A larger railway and autobahn (motorway) link runs from Salzburg westwards along the northern rim of the Chiemgau Alps to the Bavarian town of Rosenheim, then turns south through the Inn valley to reach the Tyrolean border at Kufstein.

Since the conclusion of an 1851 treaty between the Austrian Empire and the Kingdom of Bavaria, so-called "corridor trains" of the Austrian Railways (ÖBB) use the Rosenheim–Salzburg and Rosenheim–Kufstein railway lines maintained by the German Deutsche Bahn company against payment of a regular fee. At the Rosenheim rail junction a direct connection (the Rosenheimer Kurve) was erected in 1982 to allow express trains to pass quickly without a stop at Rosenheim station.

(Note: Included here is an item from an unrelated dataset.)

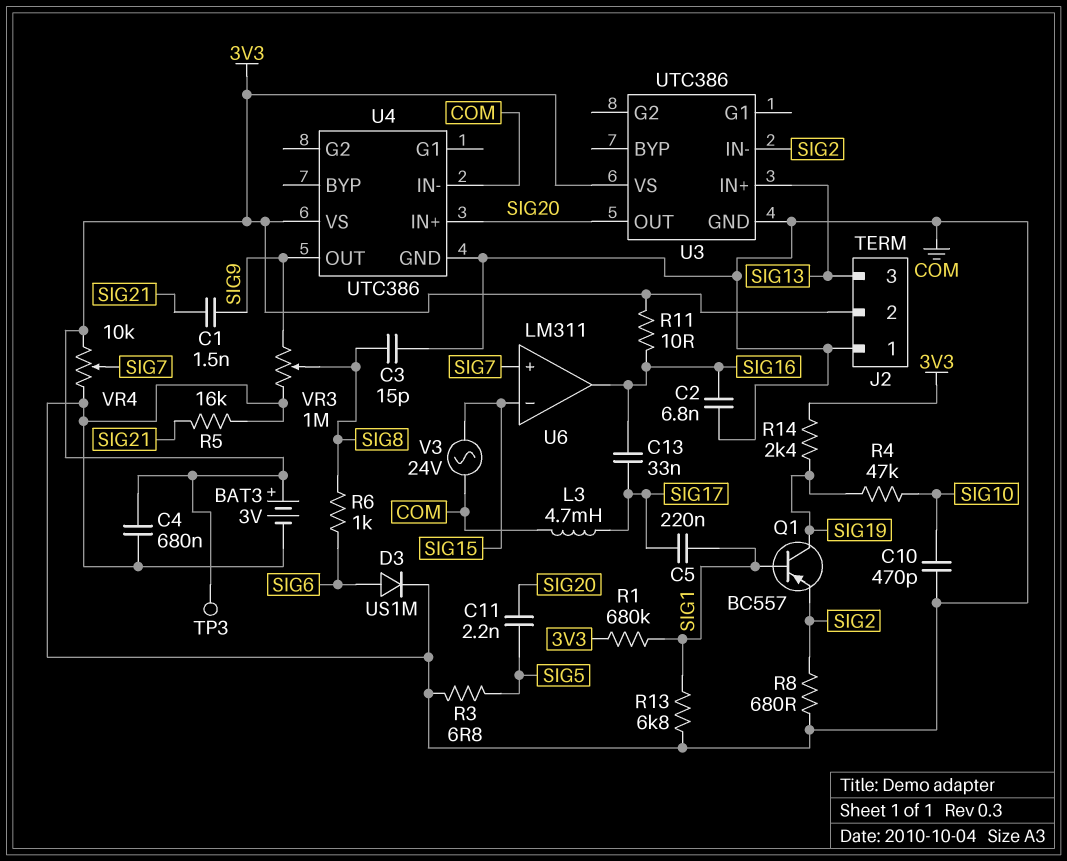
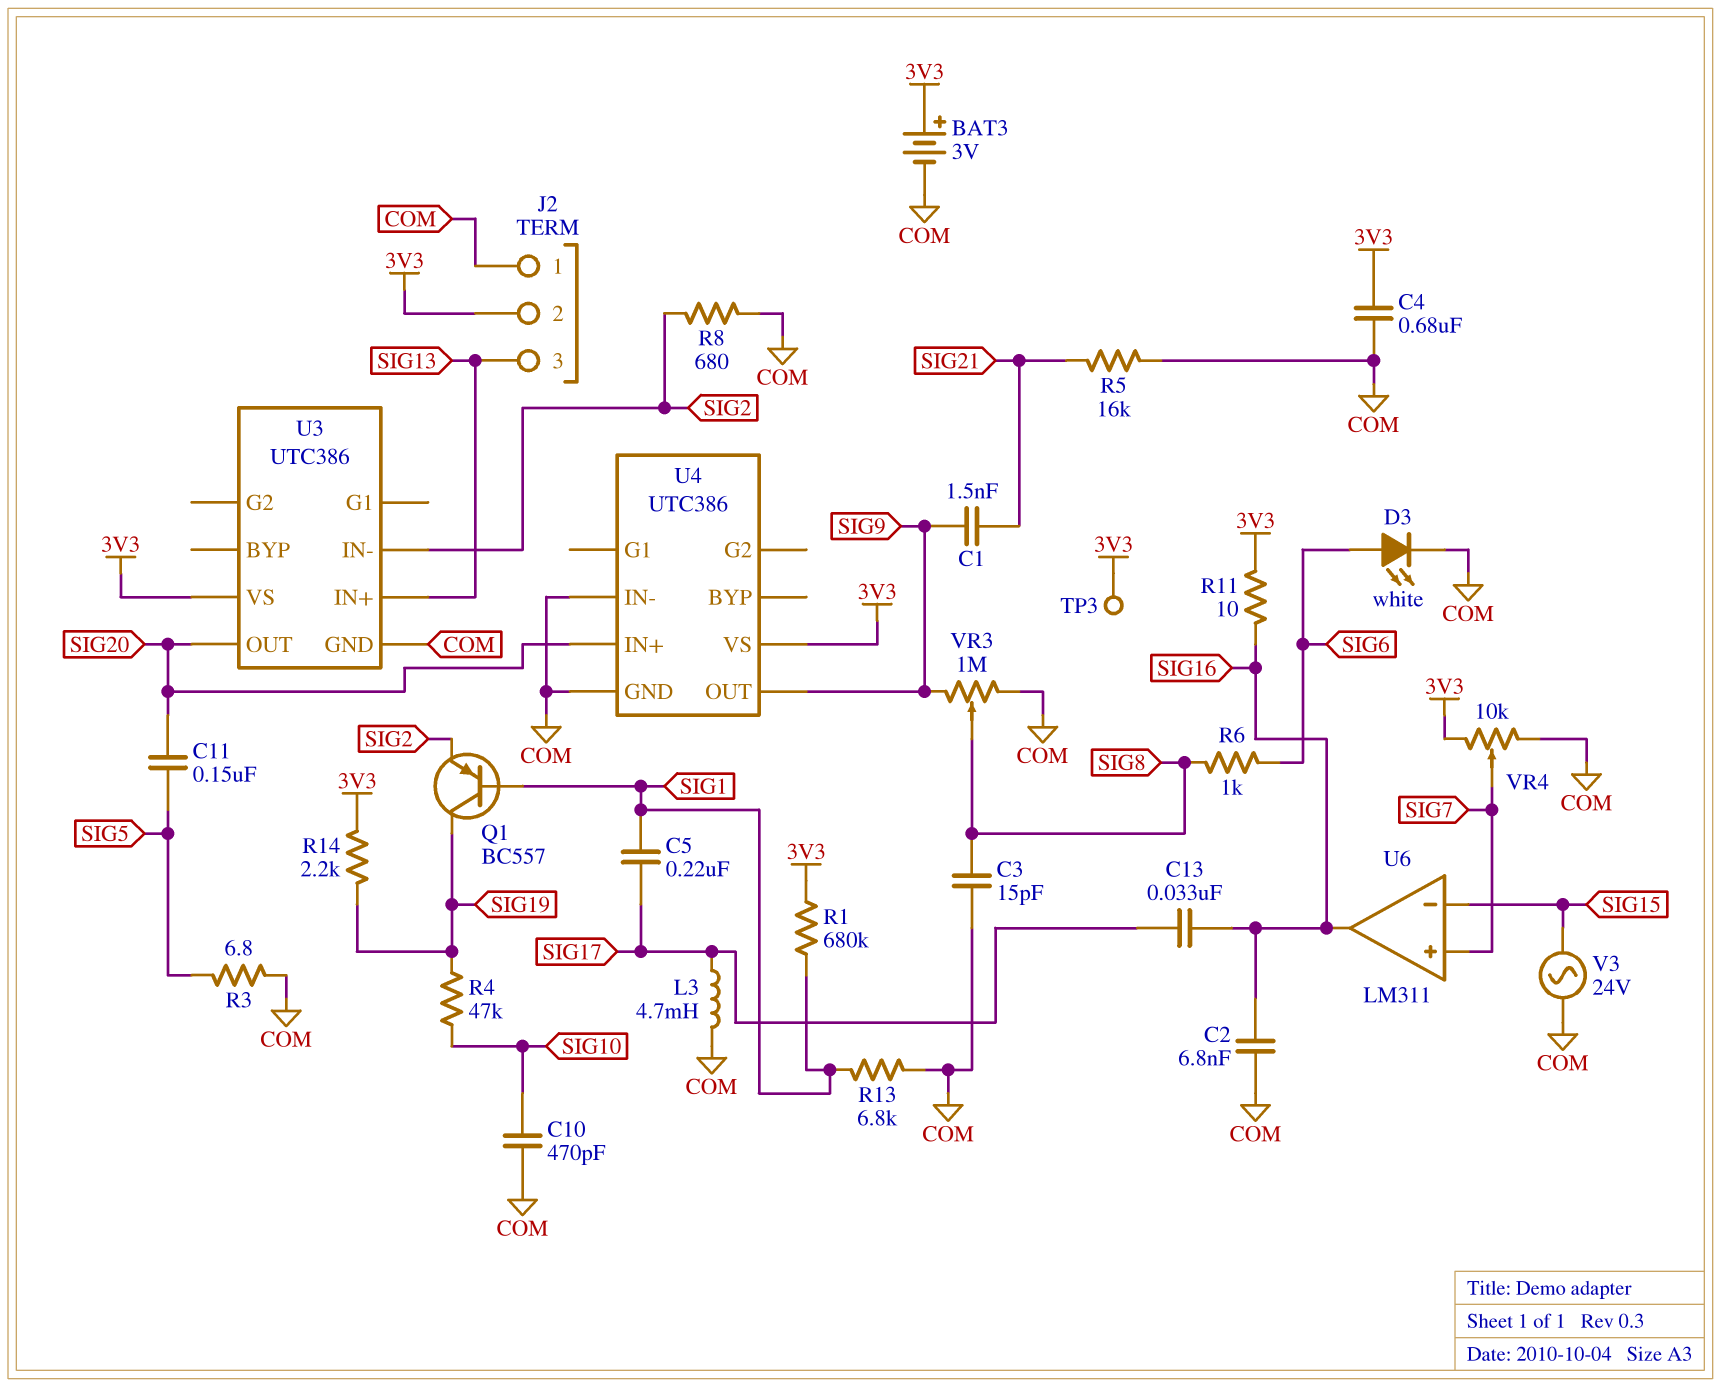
C11: 2.2nF (SIG5, SIG20) -> 150nF (SIG5, SIG20)
D3: diode US1M (A SIG6, K COM) -> LED white (A SIG6, K COM)
R14: 2.4k (3V3, SIG19) -> 2.2k (3V3, SIG19)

The parallel German Bundesautobahn 8 links the Austrian West Autobahn at Salzburg with the Inntal three-way interchange near Rosenheim, from where the southern Bundesautobahn 93 leads to the border crossing at Kufstein and the Tyrolean Inn Valley Autobahn. The road connection to Tyrol on Austrian highways via Bischofshofen and Zell am See or Saalfelden is considerably longer.

==Kleines Deutsches Eck==
A smaller highway connection leads from the southwestern outskirts of Salzburg at Wals-Siezenheim over the border on the German Bundesstraße 21 along the Saalach river via Bad Reichenhall to Unken and Lofer in the Austrian Pinzgau region. As in Austria, studded winter tyres are admitted (while prohibited in the rest of Germany) to avoid drivers having to change tyres.

Since Austria joined the Schengen Area in 1997, all border controls have been abolished, allowing travellers to move freely between both countries.